Iranian security forces raided and detained several critical scholars, targeting a broad progressive intellectual current to shrink cultural space and silence voices linking everyday hardship to structural inequality.

On Monday, 3 November 2025 (12 Aban 1404), security forces in Iran carried out a coordinated raid against a number of well-known critical scholars and translators. Homes were searched at dawn, electronic devices and books were seized, and at least four figures long associated with research on political economy, social history and feminist theory were arrested or summoned.

What made this raid stand out was not only the timing or the number of houses visited. It was the profile of those targeted: academics and writers who for years have produced rigorous critiques of inequality, privatization, rentier economy and the ideological cover that protects it. In a period of deepening economic misery for most Iranians, the state’s security apparatus chose to move not against corrupt businessmen or violent networks, but against people whose work has tried to give language to the demands of working and marginalized classes.

The exact charges have not been made public. Families were told little. But taken together, the arrests point to a wider campaign to silence an independent, progressive current in Iran’s intellectual and political field.

The first target: Parviz Sedaghat, arrested after a house search

According to reports circulating on Iranian social media, security agents first raided the homes of two well-known critical economists, Parviz Sedaghat and Mohammad Maljoo.
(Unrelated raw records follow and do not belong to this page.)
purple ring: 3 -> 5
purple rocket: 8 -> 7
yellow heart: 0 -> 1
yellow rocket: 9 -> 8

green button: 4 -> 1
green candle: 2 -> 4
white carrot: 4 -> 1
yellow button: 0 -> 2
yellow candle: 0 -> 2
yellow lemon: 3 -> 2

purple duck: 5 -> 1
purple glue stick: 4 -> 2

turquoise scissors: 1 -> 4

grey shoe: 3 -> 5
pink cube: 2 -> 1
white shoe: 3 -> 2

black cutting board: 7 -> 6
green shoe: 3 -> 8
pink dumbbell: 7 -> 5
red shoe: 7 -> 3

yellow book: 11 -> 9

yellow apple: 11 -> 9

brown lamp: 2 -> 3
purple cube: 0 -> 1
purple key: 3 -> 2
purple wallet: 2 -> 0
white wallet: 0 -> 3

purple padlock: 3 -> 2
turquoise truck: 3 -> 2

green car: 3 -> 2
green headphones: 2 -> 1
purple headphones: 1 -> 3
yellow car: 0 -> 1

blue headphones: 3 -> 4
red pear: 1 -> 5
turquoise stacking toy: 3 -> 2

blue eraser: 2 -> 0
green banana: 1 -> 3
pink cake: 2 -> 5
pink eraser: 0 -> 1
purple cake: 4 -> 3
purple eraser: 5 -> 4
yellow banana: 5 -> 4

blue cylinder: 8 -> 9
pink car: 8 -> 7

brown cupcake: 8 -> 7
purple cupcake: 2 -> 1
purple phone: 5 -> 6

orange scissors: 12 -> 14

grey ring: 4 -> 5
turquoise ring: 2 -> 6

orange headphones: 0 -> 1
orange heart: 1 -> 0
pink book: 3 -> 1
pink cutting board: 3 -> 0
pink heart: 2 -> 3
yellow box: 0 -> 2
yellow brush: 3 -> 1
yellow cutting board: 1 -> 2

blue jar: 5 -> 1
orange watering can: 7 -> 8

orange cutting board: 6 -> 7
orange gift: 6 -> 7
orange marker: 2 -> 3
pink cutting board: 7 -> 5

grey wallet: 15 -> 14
In both houses, agents confiscated laptops, phones and books. In Sedaghat’s case, they also took him away.

Sedaghat is an economist, political economy researcher and translator. He has edited and translated key works on urban struggles, class and the state, including David Harvey, as well as Persian works on class and capitalism. He also edits the journal Naqd-e Eqtesad-e Siasi (Critique of Political Economy). Recently, he had spoken publicly about the re-emergence of an anti-critical, “anti-progressive” line in Iran: how it formed, who drives it, and why attacking critical voices has become useful for the state. Two days later, he was in custody.

No official body has yet said why he was arrested, or under what warrant.

The parallel move: summoning Mohammad Maljoo

At almost the same time, security agents went to the house of Mohammad Maljoo and took his devices and books. Maljoo, an economist and researcher on labour and dispossession after the 1979 revolution, had already been summoned, and that day he was meant to go to the office the security agency had told him to.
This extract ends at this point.